Conscience citoyenne gëm sa bopp met en garde contre le « sale » débat sur la nationalité

Le mouvement «Conscience citoyenne gëm sa bopp», membre de la Coalition «Macky 2012», s’est prononcé, hier, sur le débat relatif à la double nationalité. Et c’est pour mettre en garde les Sénégalais sur les conséquences néfastes que pourrait engendrer la poursuite de ce débat. «Nos compatriotes observent, depuis quelques jours, un nouveau type de débats, entretenu par quelques hommes politiques, sur la nationalité des uns et des autres parmi les personnes qui nous ont gouvernés dans un passé récent et éloigné. Il faut le dire, à haute et intelligible voix, nous sommes en face d’un débat inutile et dangereux qui, dans un passé récent, a réveillé ailleurs des fantasmes et des pulsions dévastateurs», déclare Maodo Malick Mbaye, président dudit mouvement. Ce dernier, qui s’est fendu un communiqué, d’ajouter : «Partout, dans les pays qui ont sombré dans la violence civile, le procédé est le même. On commence par des quolibets, des approximations dans les interprétations des textes, des amalgames inconsciemment entretenus et des caricatures pour indexer une catégorie de citoyens et l’opposer à une autre».
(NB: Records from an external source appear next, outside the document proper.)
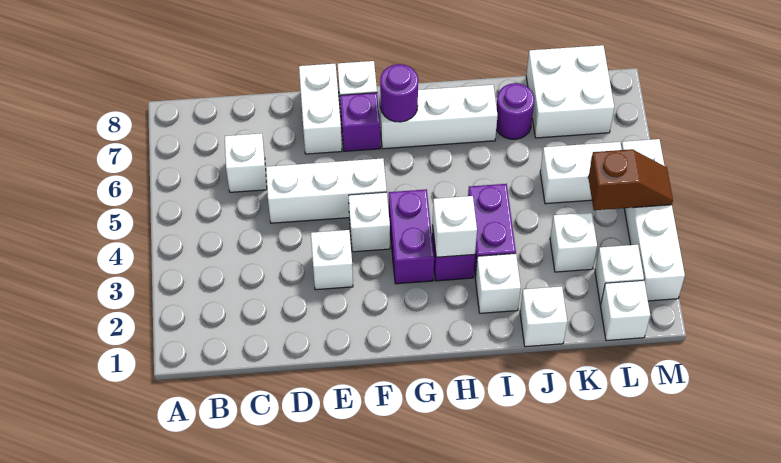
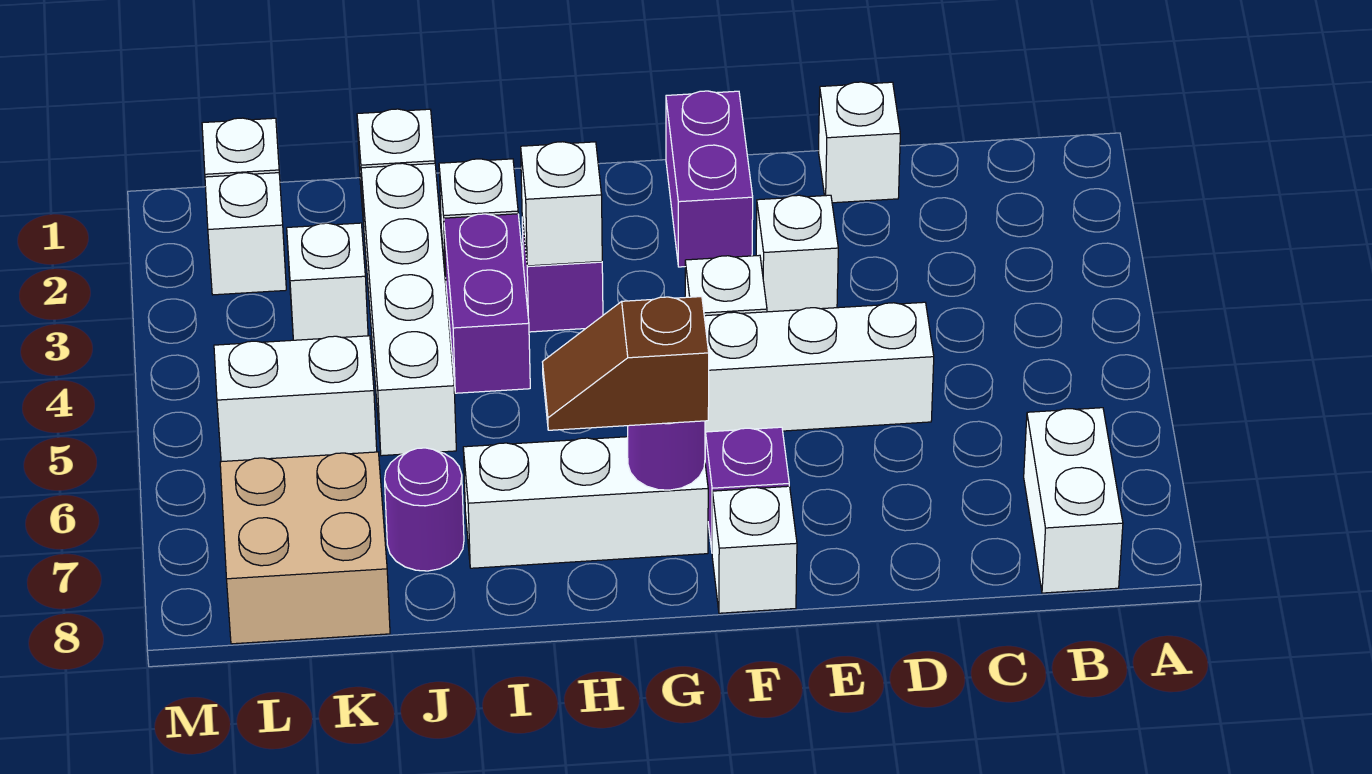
white brick C6 level 1 -> white brick D1 level 1
white brick E7:E8 level 1 -> white brick B7:B8 level 1
purple brick G3:G4 level 1 -> purple brick F1:F2 level 1
white brick K7:L8 level 1 -> tan brick K7:L8 level 1
brown slope L4:M4 level 2 top L -> brown slope G7:H7 level 3 top G
white brick M2:M5 level 1 -> white brick J2:J5 level 1

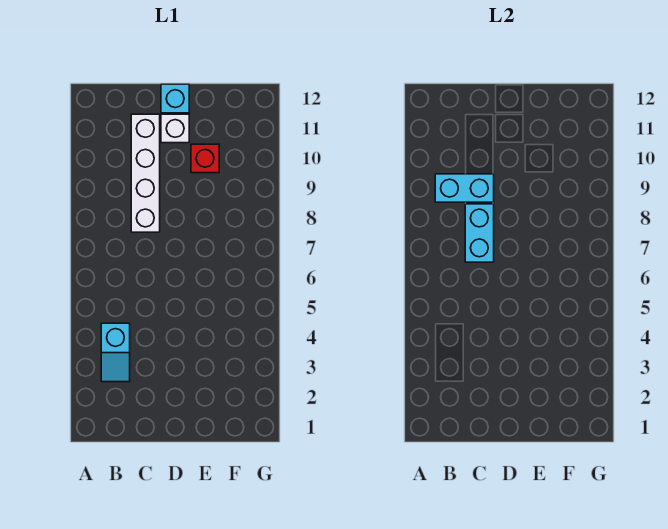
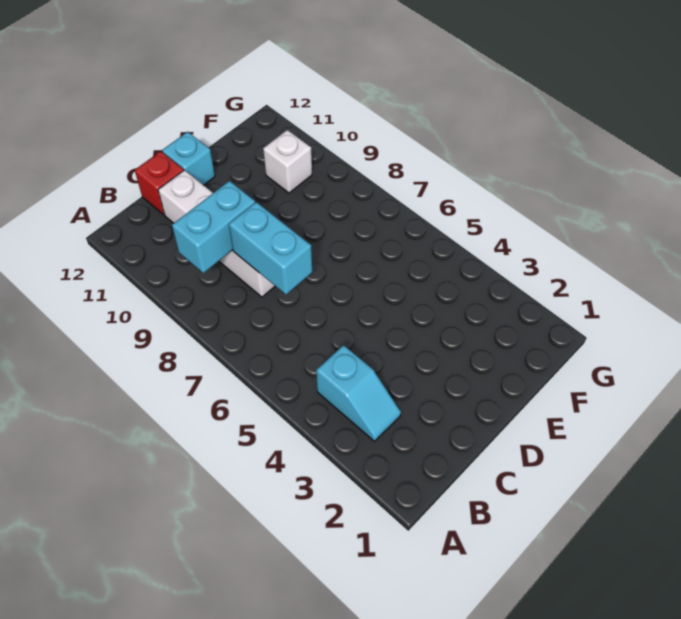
white brick D11 level 1 -> white brick F10 level 1
red brick E10 level 1 -> red brick C12 level 1

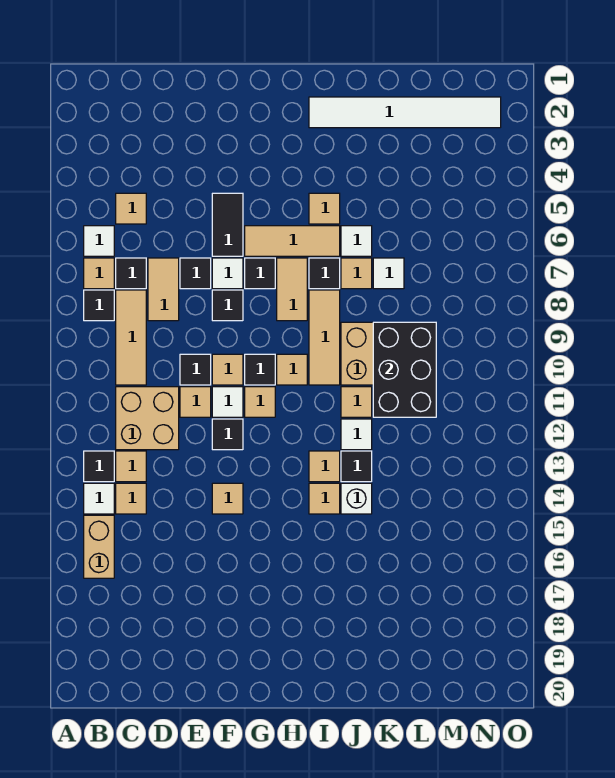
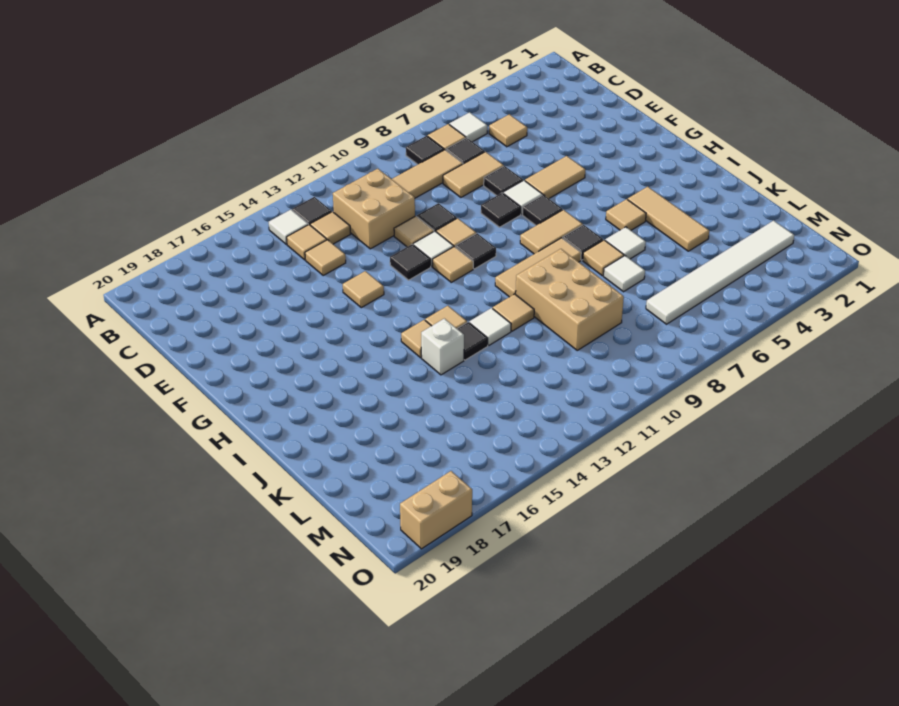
tan brick B15:B16 level 1 -> tan brick O18:O19 level 1
black tile F5:F6 level 1 -> tan tile F5:F6 level 1
tan tile G6:I6 level 1 -> tan tile I4:K4 level 1
tan tile H10 level 1 -> tan tile D14 level 1
white tile I2:N2 level 1 -> white tile M2:M7 level 1
black brick K9:L11 level 2 -> none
Sur sa lancée, M. Mbaye indique: «Il serait peut-être temps que la classe politique mesure tout le danger des termes du débat». Il rappelle que «c’est par le biais de l’exacerbation des débats sur la nationalité, l’ethnie, la tribu, la communauté etc., que le Rwanda et la Côte-d’Ivoire ont frôlé l’abîme. De fil en aiguille, l’instrumentalisation des hommes politiques sur des faits mineurs a fini par dresser une partie de la population contre d’autres». «En initiant de tels débats, nous réveillons, par nos prises de parole, les démons assoupis de la discorde nationale. Pour la majorité présidentielle à laquelle nous appartenons, l’urgence commande de placer le curseur, au plan communicationnel, sur les réalisations que Macky Sall a multipliées, en un temps record, au bénéfice des populations», souligne le leader de «Gëm sa bopp». Au demeurant, relève Malick Mbaye, «la question de la bi-nationalité et d’autres interrogations annexes trouvent pleinement leurs réponses dans la charte fondamentale et dans le train de réformes audacieuses que le chef de l’Etat soumettra incessamment à la nation par voie référendaire».